Complicate it with the fact that different groups may worship different gods, with a whole lot of internal “my god can beat up your god” one-upmanship! And a native-born atheist/agnostic/materialist tradition that’s still considered part of Hinduism.

Really, the name Hindu is so loose as to be a historical accident more than a religion!

The problem is that the Hindutvas (that’s Hindu fundamentalists) want to make us into a single belief system, in the model of Catholicism or Islam…


Actually, no. If Penguin had tried to fight this in the courts, it’s highly probable that the higher courts - especially the Supreme Court - would have struck down any conviction in this case, even if the lower courts had gone nuts.

This is a misapplied law. It’s meant to combat incitement to religious violence and hate crimes. They also misapplied libel laws in this case. It was never meant to be used for blasphemy.

They didn’t test the case in court, so no precedent has been formed anyway.
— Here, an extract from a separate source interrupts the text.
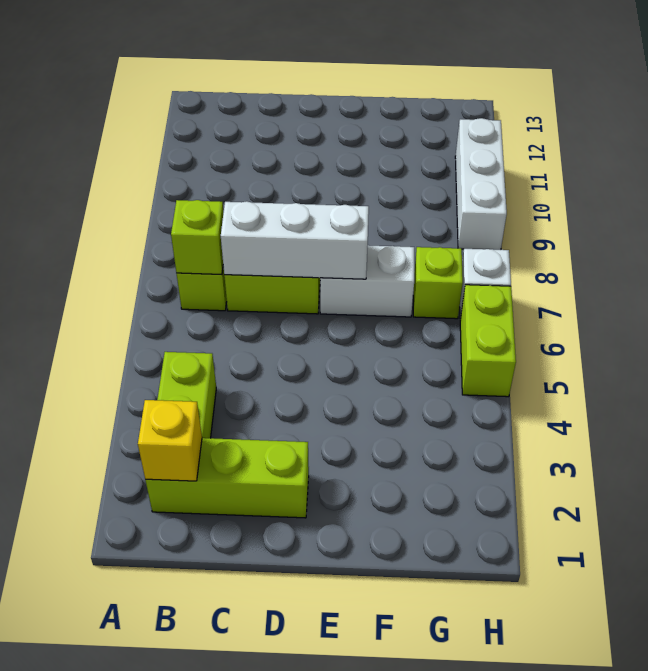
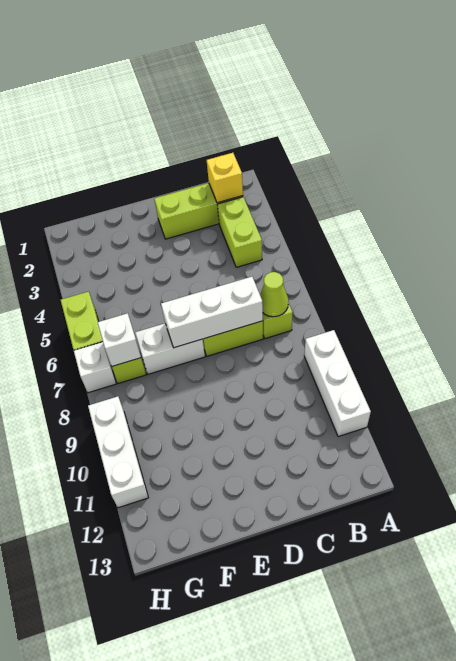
none -> white brick A9:A11 level 1
lime brick B7 level 2 -> lime cone B7 level 2
none -> white brick G7 level 2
I suspect the law in question may have been passed to provide a tool to help stem religion-based violence in India, which, from the article in Wikipedia, appears to have been a national pastime for centuries. Like our feckless politicians in the US, the protesters of this book are more likely concerned with appearing to care deeply about defending their cause than they are about actually defending their cause.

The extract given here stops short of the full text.